The above exception was the direct cause of the following exception:
Traceback (most recent call last):
File "/global/homes/a/alxogm/desi/code/igmhub/picca/bin/picca_cf1d.py", line 352, in <module>
main(cmdargs)
File "/global/homes/a/alxogm/desi/code/igmhub/picca/bin/picca_cf1d.py", line 241, in main
correlation_function_data = pool.map(corr_func, healpixs)
File "/global/homes/a/alxogm/.conda/envs/picca_py39/lib/python3.9/multiprocessing/pool.py", line 364, in map
return self._map_async(func, iterable, mapstar, chunksize).get()
File "/global/homes/a/alxogm/.conda/envs/picca_py39/lib/python3.9/multiprocessing/pool.py", line 771, in get
raise self._value
IndexError: index 376996 is out of bounds for axis 0 with size 376996`
but it runs fine if I change the upper limit:
picca_cf1d.py --out cf1d.fits --in-dir /global/cfs/cdirs/desi/public/edr/vac/edr/lya/fuji/v0.3/Delta/ --lambda-max 5772
So should we just change the default upper limit?
just to add to this here, the actual trace is:
---------------------------------------------------------------------------
IndexError Traceback (most recent call last)
File /global/u1/m/mwalther/igmhub/picca/bin/picca_cf1d.py:354
352 if __name__ == '__main__':
353 cmdargs=sys.argv[1:]
--> 354 main(cmdargs)
File /global/u1/m/mwalther/igmhub/picca/bin/picca_cf1d.py:244, in main(cmdargs)
242 correlation_function_data = pool.map(corr_func, healpixs)
243 else:
--> 244 correlation_function_data = [corr_func(h) for h in healpixs]
245 userprint('\n')
247 # group data from parallelisation
File /global/u1/m/mwalther/igmhub/picca/bin/picca_cf1d.py:244, in <listcomp>(.0)
242 correlation_function_data = pool.map(corr_func, healpixs)
243 else:
--> 244 correlation_function_data = [corr_func(h) for h in healpixs]
245 userprint('\n')
247 # group data from parallelisation
File /global/u1/m/mwalther/igmhub/picca/bin/picca_cf1d.py:29, in corr_func(p)
27 correlation_function_data = cf.compute_xi_1d_cross(p)
28 else:
---> 29 correlation_function_data = cf.compute_xi_1d(p)
30 with cf.lock:
31 cf.counter.value += 1
File /global/u1/m/mwalther/igmhub/picca/py/picca/cf.py:882, in compute_xi_1d(healpix)
880 delta_times_weight = delta.weights * delta.delta
881 weights = delta.weights
--> 882 xi1d[bins] += delta_times_weight * delta_times_weight[:, None]
883 weights1d[bins] += weights * weights[:, None]
884 num_pairs1d[bins] += (weights * weights[:, None] > 0.).astype(int)
IndexError: index 376996 is out of bounds for axis 0 with size 376996
Looking through the code in picca_cf1d
, it looks like the maximal wavelength is not used during io.read_deltas
and also not propagated to the cf
routines.

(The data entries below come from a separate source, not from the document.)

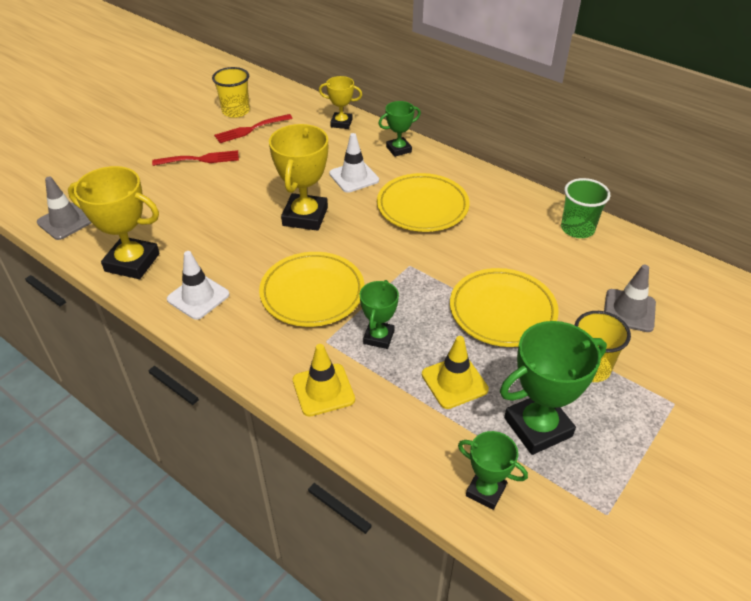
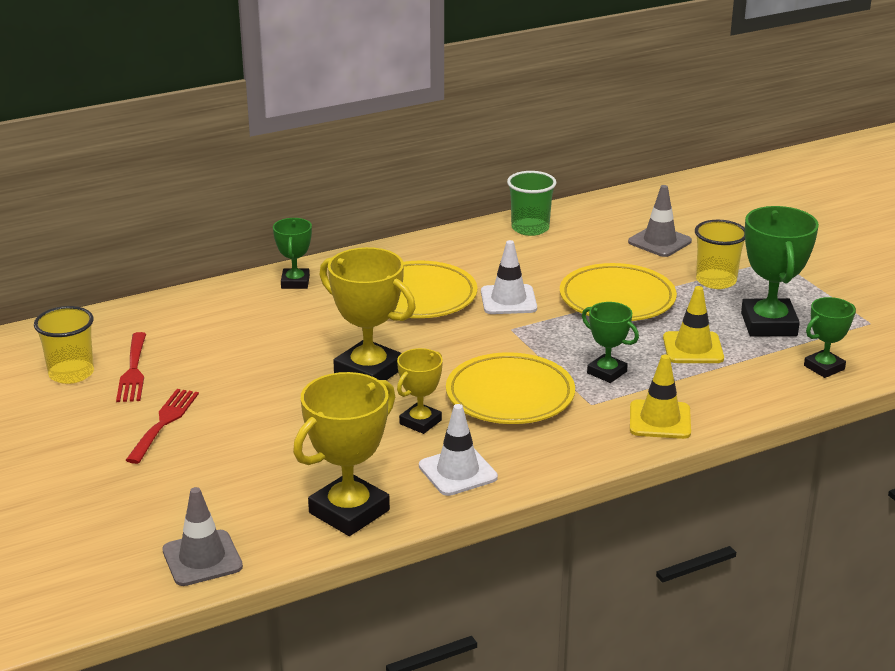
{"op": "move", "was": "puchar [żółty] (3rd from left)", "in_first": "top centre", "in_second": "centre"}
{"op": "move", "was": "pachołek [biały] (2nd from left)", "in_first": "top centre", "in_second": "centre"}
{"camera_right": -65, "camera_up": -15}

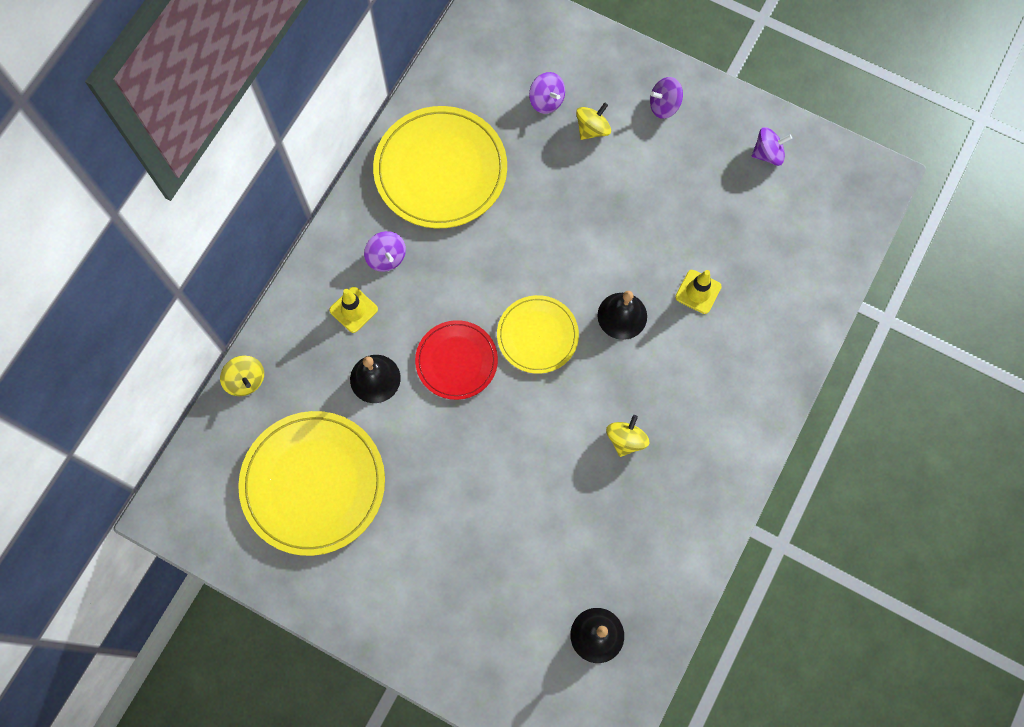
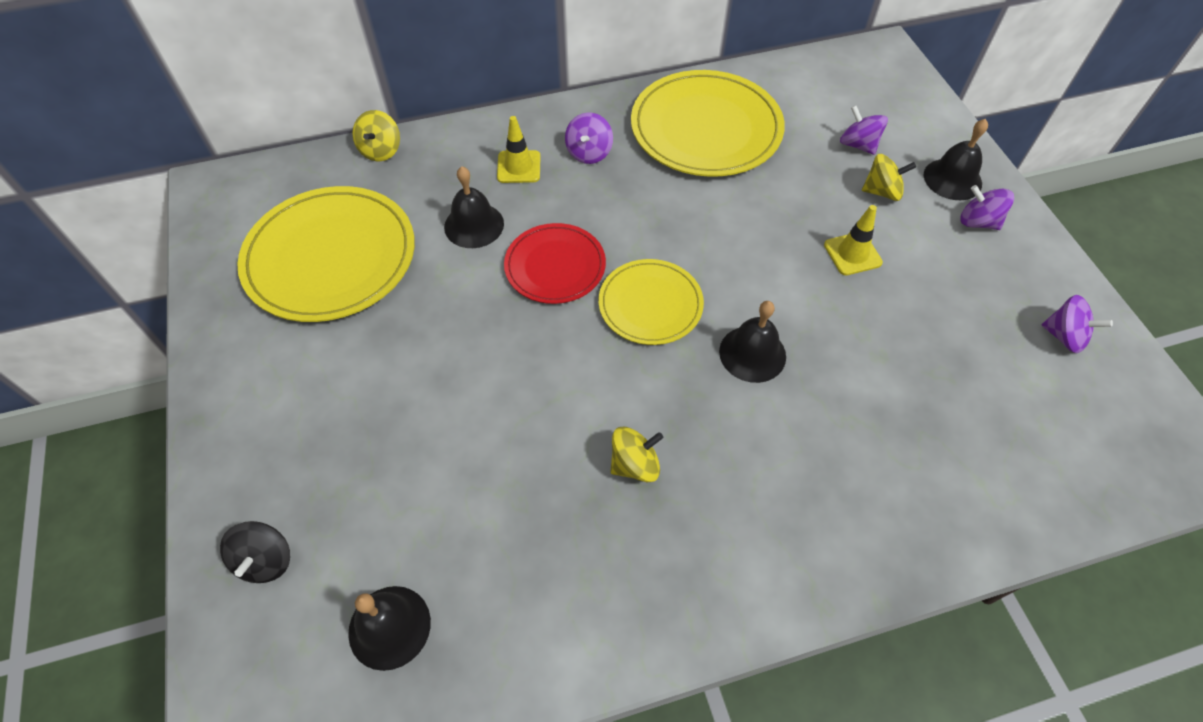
{"op": "rotate", "was": "bączek [fioletowy] (2nd from left)", "in_first": "top centre", "in_second": "top right", "clockwise": 135}
{"op": "move", "was": "pachołek [żółty] (2nd from left)", "in_first": "middle right", "in_second": "top right"}
{"op": "insert", "now": "dzwonek [czarny] (4th from left)", "in_second": "top right"}
{"op": "insert", "now": "bączek [czarny]", "in_second": "bottom left"}
{"camera_right": 45, "camera_up": -15}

While it is passed to the cf.log_lambda_max
variable, this is not used downstream.
So the issue is that bins contains combinations of pixels outside the lambda range, while the weights are strictly num_pixels*num_pixels (here the lambda_max is used, i.e. num_pixels=(log_lambda_max-log_lambda_min)/delta_log_lambda
).
I guess the correct fix is to cut delta.log_lambda
either during read_deltas
or at compute_xi_1d
. Note that the 3d cf does not have a lambda_max argument at all which is why the bug is not triggered elsewhere...
Changing the default to current delta_extraction defaults would also mitigate the issue, but it would reappear should we ever decide on using higher redshift pixels...
If you run on #1036 with --nproc 1
you get those more meaningful traces.
@alxogm please check if #1036 fixes the issue for you, then we can close this.
@Waelthus I've tested the branch both in NERSC and my local machine and it solved the issue. So we can close issue. Thanks!
I tried to run picca_cf1d on the public EDR deltas in a local server and crashed, the other correlations worked well, while the same command in Perlmutter worked well. This was the error message.
It seems is due to the parallelization, any tip on how it could be solved?